I'm evaluating whether to use an EMC DMX or a Centera storage device for the amount of data I have. I understand DMX storage is faster than Centera in retrieval rate but more expensive. However, I don't have any solid matrix to prove that. Do you have any facts about the data retrieval rate for DMX vs. Centera?
Simply put, what are your storage requirements and application scenario? More specifically, how much storage do you need now and in the future, what level of performance is required as well as the level of availability and types of servers or applications that will be using the storage. Are you looking for online, primary storage or secondary or near-line storage for compliance, retention, archiving or other purposes? Comparing the EMC DMX with the EMC Centera is an apple to oranges comparison at best as both are focused on different usage scenarios and service capabilities.

The EMC DMX would be for primary storage where the Centera would be for compliance, fixed content, archiving and retention among other uses. A more apples to apples comparison would be to compare the EMC DMX with the Fujitsu Eternus, IBM DS8000 as well as Hitachi (HDS USP and HP XP) storage systems. Other alternatives for primary open systems storage include EMC CLARiiON and Celerra, IBM DS4000 (Engenio/LSI), Sun, HP, 3PAR, NetApp, LeftHand, EqualLogic and ONStor among others. If your needs are for archiving and data retention based storage, in addition to the EMC Centera other solutions include those from or based on Archivas (HDS), Bycast (HP MAS & IBM MAS), IBM DR5xx and Nexsan among others.

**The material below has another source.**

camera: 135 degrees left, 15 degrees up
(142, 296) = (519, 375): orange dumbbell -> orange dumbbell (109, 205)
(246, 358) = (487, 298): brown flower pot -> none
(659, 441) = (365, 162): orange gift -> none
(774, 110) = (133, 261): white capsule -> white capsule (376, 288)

In terms of performance characteristics and related technical comparisons take a look at the various vendors' websites of the above mentioned solutions. There are some benchmark data posted on the storage performance council (http://www.storageperformance.org/home) website that may be of interest, however keep in mind that before you go comparing different solutions based upon speeds and feeds, take time to understand your storage and application requirements and then align the applicable technology to those needs.